Assumption Bear Central Bull
BESS fleet by 2030 4-5 GW (aggressive build) 2 GW (bottleneck-constrained) 1.5 GW (stalled)
RES-E by 2030 55% (slow build) 65% (moderate) 72% (fast track)
Gas price (TTF) EUR 25-28/MWh EUR 35/MWh EUR 40-45/MWh
Celtic IC On time (spring 2028), -10 EUR/MWh On time, -6 EUR/MWh Delayed to 2029, -3 EUR/MWh; boosts volatility coupling
Cannibalisation regime Aggressive (-13/GW) Central (-11/GW then diminishing) Minimal (fleet too small)

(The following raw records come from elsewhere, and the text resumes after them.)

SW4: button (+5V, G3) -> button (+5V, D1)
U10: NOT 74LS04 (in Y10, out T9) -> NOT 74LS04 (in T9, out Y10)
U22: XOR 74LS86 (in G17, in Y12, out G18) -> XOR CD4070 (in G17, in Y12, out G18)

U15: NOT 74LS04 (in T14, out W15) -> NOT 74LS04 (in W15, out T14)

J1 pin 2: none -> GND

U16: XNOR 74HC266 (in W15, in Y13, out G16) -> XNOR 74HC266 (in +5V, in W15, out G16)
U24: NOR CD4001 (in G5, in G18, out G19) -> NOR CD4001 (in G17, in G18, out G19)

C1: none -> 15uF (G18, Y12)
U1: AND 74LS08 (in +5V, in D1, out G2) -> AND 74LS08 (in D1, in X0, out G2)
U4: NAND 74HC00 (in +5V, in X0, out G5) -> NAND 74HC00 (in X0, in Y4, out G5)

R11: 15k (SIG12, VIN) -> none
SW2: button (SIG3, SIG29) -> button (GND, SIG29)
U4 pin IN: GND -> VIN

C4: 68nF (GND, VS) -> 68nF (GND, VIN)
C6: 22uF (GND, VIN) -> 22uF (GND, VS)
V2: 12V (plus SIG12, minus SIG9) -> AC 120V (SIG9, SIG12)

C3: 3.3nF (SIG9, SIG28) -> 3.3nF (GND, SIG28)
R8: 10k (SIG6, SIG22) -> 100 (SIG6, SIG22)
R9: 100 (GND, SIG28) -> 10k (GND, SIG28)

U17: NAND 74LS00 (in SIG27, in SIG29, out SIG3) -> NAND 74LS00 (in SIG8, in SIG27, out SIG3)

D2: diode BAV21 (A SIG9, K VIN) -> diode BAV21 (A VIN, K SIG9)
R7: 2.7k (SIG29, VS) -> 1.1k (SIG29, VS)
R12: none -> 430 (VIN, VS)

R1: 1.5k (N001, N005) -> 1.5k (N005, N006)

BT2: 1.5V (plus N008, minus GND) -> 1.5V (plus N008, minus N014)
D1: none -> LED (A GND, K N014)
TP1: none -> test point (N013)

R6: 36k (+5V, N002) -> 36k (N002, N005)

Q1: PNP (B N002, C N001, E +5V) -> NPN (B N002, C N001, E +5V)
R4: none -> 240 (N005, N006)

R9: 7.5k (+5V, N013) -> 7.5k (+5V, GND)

2030 gross spread EUR 30/MWh EUR 84/MWh EUR 116/MWh

Data Sources

All projections use an additive spread model (see SPREAD-DRIVERS.md Appendix A) where each driver's impact is summed from the EUR 76/MWh baseline. The model is transparent but simplified — real-world interactions between drivers are nonlinear. Confidence levels follow the C1-C5 scale where C1 is hard data and C5 is speculation. The central scenario is not a forecast; it is the most likely trajectory given current conditions and observed bottlenecks. Honest uncertainty is wide: the EUR 82-86/MWh range in 2030 spans only the central case; the full bear-to-bull range is EUR 20-132/MWh.